By Jeremy Ogola
Tea farmers who market their produce through the Kenya Tea Development Agency have elected their regional representatives the 66 tea factories.
KTDA Group Company Secretary John Kennedy Omanga termed the polls held on Tuesday as free and fair.
More than 150,000 shareholders of the 66 tea factory companies managed by the Kenya Tea Development Agency across the country went to the polls two days ago to elect new directors for their factories.
According to results released by the Kenya Tea Development Agency, 37 candidates were elected unopposed in their various regions. A further 27 candidates were newly elected and 45 candidates were re-elected.
The elections come at a time when tea farmers enjoyed high earnings in 2015, with tea bonus payments rising 21 percent compared to what was issued in 2014.
He said: “The shareholders, who are small scale tea farmers, elect one-third of Factory Company directors who retire on rotation every year and are subject to the nomination process according to their respective Company Articles.”

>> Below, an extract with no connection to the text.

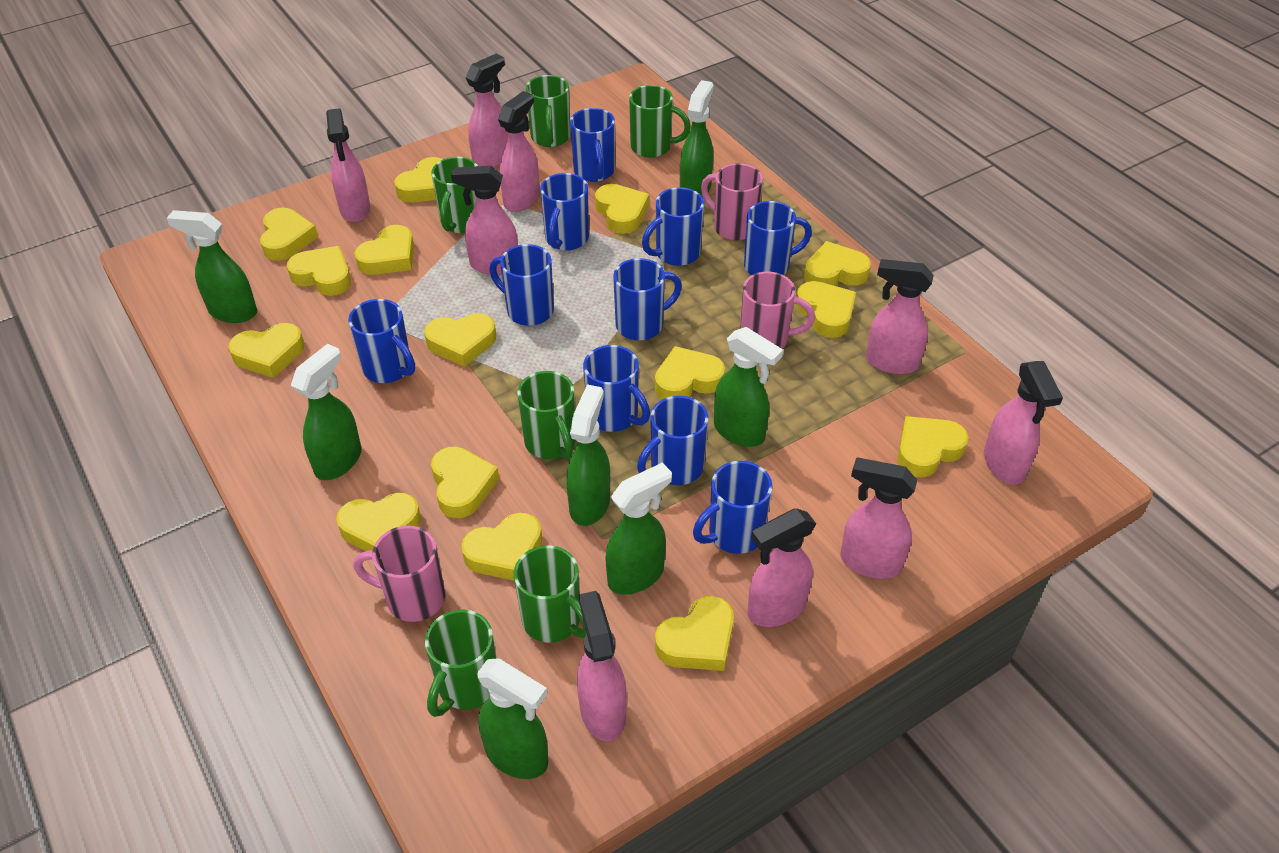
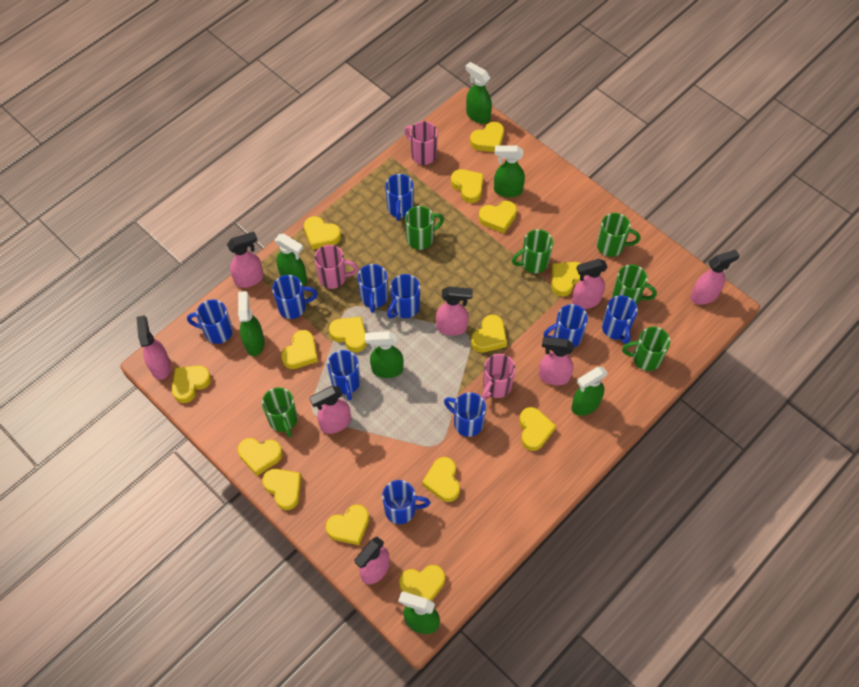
pink spray bottle: 9 -> 8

Omanga noted that a majority of the shareholders have fully understood the rationale for electing directors based on the strength of the individual shareholders.
Results of the eagerly awaited elections from the 223 polling stations were announced on the same day at the respective electoral areas once tallying of ballots was completed.
There were more than 200 candidates vying for directorships, having met all the requirements set by their respective factory companies for participation in the elections.
The annual polls are an essential part of the corporate governance process at KTDA-managed factories that requires shareholders to elect their representatives as stipulated under Company Law and Articles of respective factory companies.